More questionable spending found at Dorchester charter school
Questionable spending at the embattled Helen Y. Davis Leadership Academy runs much deeper than excessive pay to a former executive director, according to a state audit released Monday that found the Dorchester charter school made more than $126,000 in improper credit card transactions and that its former executive director dipped into school funds to pay her mortgage.
The audit indicated that some of the most vulnerable students at the small middle school may have paid a big price for the financial missteps. Instead of hiring two special education professionals in 2017 to work with these students, the school used the money to help cover a $117,000 sick-time payout to retiring executive director, Karmala Sherwood.
“This audit makes clear that the Board of Trustees for the Helen Y. Davis Leadership Academy fell considerably short of their fiduciary and oversight responsibilities,” state Auditor Suzanne Bump said in a statement. “Our audit found numerous instances where funds that should have been used to support the education of students were not properly safeguarded and either improperly spent, potentially lost, or allocated toward excessive compensation.”
Davis Leadership officials could not be reached for comment.
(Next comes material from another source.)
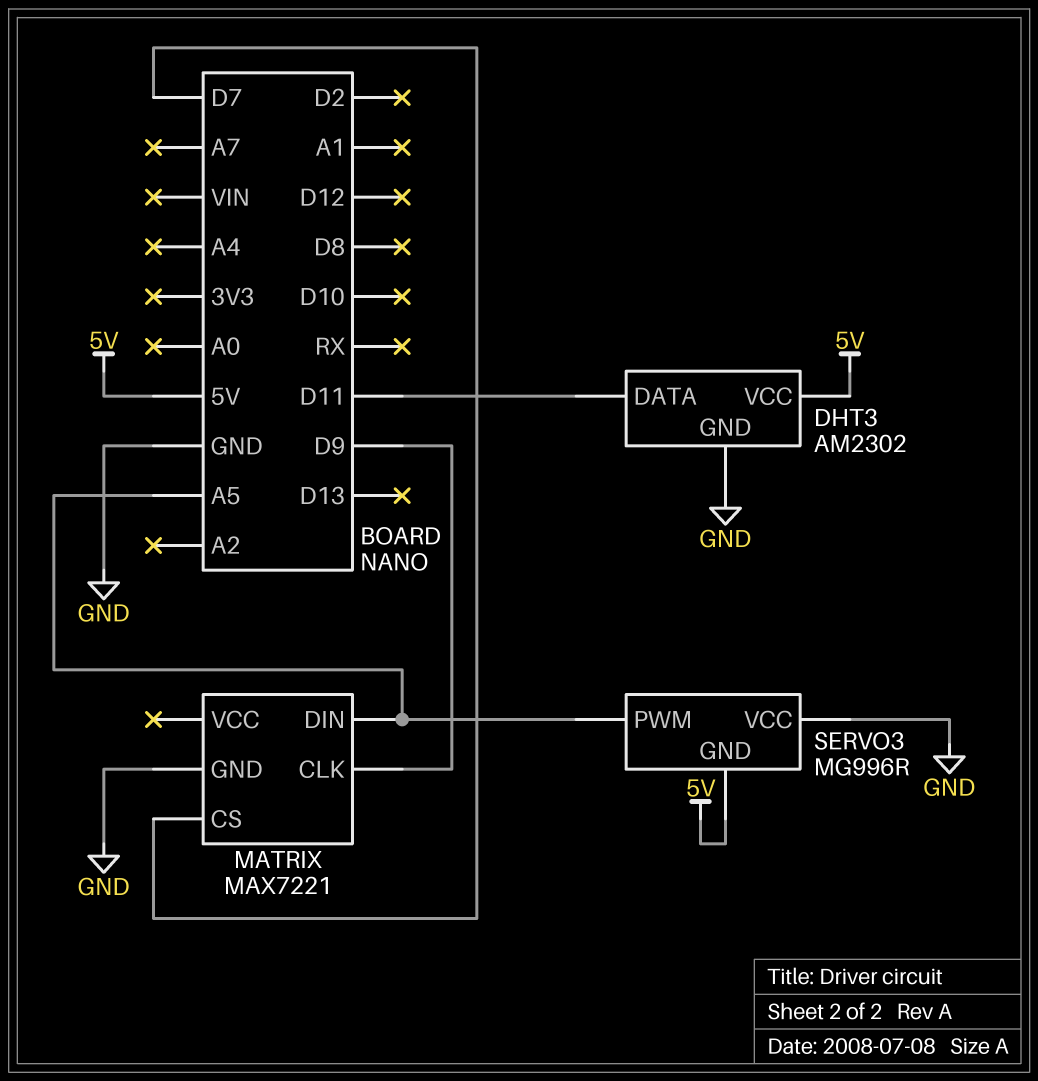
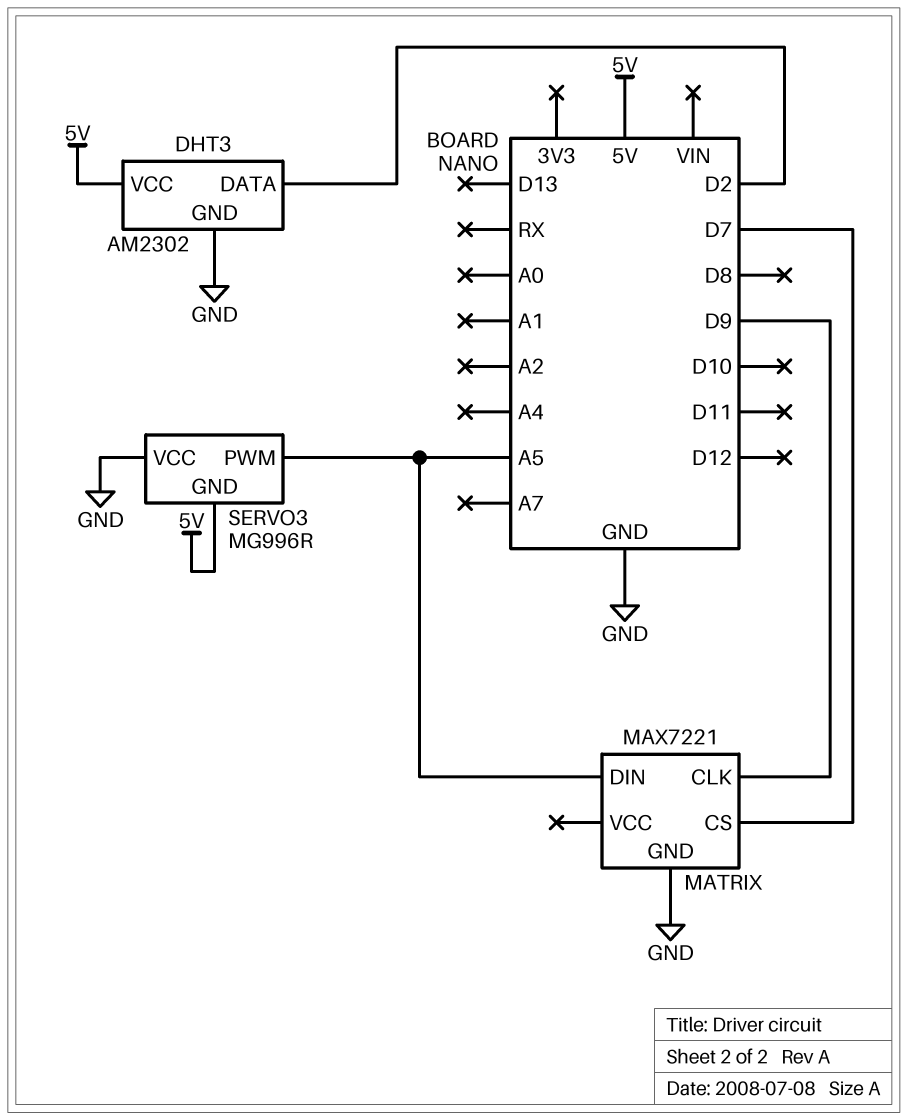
DHT3 pin DATA: D11 -> D2

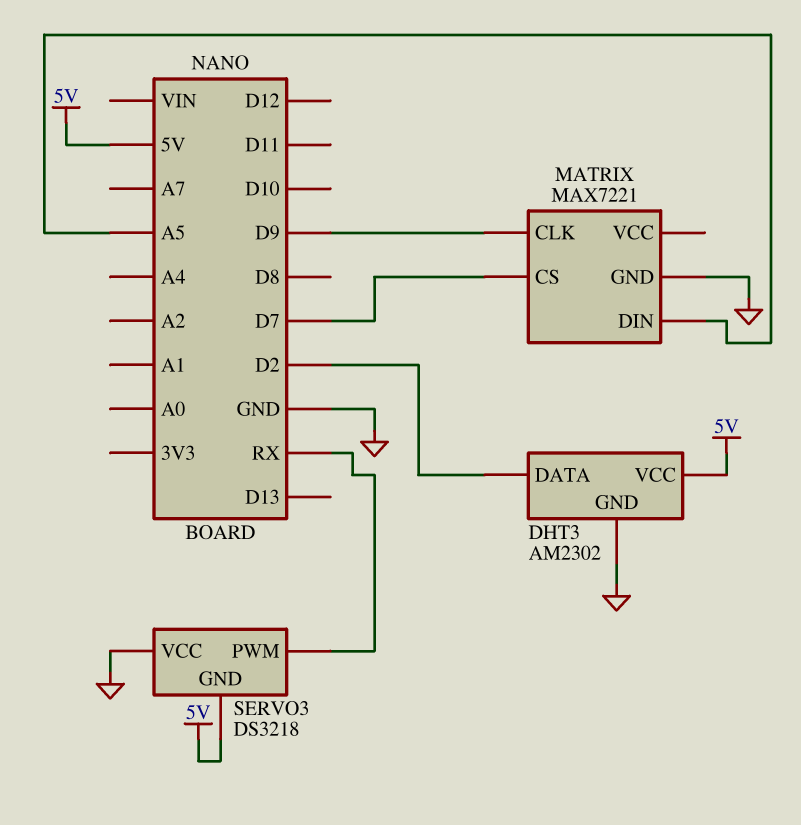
SERVO3: MG996R -> DS3218
SERVO3 pin PWM: A5 -> RX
The state audit is one of three investigations into Sherwood’s payout that have gone on for more than year, casting a shadow on a school that aims to foster “good character” in marginalized youth.
The probes began after state education department staff fielded complaints about Sherwood’s compensation from some school employees in summer 2017 and asked the state auditor and inspector general to investigate. In February, the state Board of Elementary and Secondary Education placed the school on probation, citing the questionable sick-time payout, the school’s declining academic performance, and governance issues.
The state Inspector General’s Office faulted the school last month for giving Sherwood excessive pay raises and other benefits, enabling her to retire in 2017 with $380,000 in salary, benefits, and payments, including the sicktime buyout that violated terms of her contracts. She is now living on a $12,347 monthly pension from the Massachusetts Teachers Retirement System, while she continues to work for the charter school as an $80,000-a-year consultant.
Amid the turbulence, the school’s academic performance has eroded further. On last spring’s MCAS, fewer than 20 percent of all students met or exceeded grade-level expectations.
A spokeswoman for the state Department of Elementary and Secondary Education said Monday “staff plan to bring a report to the Board of Elementary and Secondary Education in early 2019 about the school’s probationary status and any recommendations for next steps.”
The audit paints a picture of school leaders who frequently flout the rules and proceed with decisions without regard for consequences. It reviewed finances and governance between 2014 and 2017.
For instance, most of Sherwood’s contracts during her 15 years prohibited carrying over sicktime — until two years ago. Trustees then allowed Sherwood to cashout 130 sick days, valued at $117,ooo, even though an accountant they consulted advised against it, leaving a nearly $100,000 deficit.
“I must note that, in my 28 years working in the grassroots non-profit sector, I have never seen such a payout,” the accountant wrote in an email to trustees that appeared in the audit. “While the board is certainly within their rights to make such a decision, be advised that your auditors and others could raise serious questions and issues concerning this arrangement. The board’s fiduciary responsibilities could even be questioned. I have not read the contract/arrangement, but retroactive sick time payout is highly unusual, particularly for a period of 15 years.”
The trustees justified the payment and increasing her pay by more than $60,000 over three years to $235,485, arguing they were rewarding her for taking on multiple jobs and wanted to bring her pay in line with other charter-school leaders. Trustees, in their written response in the audit, praised Sherwood for “her selfless dedication to the school.”
But the Auditor’s Office noted that her pay was much higher than comparable schools and that the state’s former education commissioner in 2016 expressed concern about the school’s declining MCAS results.
The audit culled through 3,300 credit cards transactions, identifying $126,333 worth of transactions that lacked proper documentation, such as receipts or invoices, or were unallowable expenditures. The school had only one credit card and authorized user, Sherwood, allowing her to review and approve her own expenses, the audit found.
Sherwood said she accidentally used school funds to pay her mortgage in November 2016, saying that she uses the same bank as the school, the audit said. However, she did not reimburse the school until June 2017.
The audit also found that school management approved nearly $22,000 in cash advances to its employees, more than half for Sherwood, violating school policies; many vendor payments lacked proper documentation; and a PayPal account, which was used to make purchases and collect donations, had unreconciled expenditures.
In the area of governance, the audit criticized Kevin Tarpley for serving as trustee chairman for seven years — three years longer than bylaws permit.
“It is clear that deliberate and decisive action is needed to restore public trust in the fiscal management of the school,” said Bump.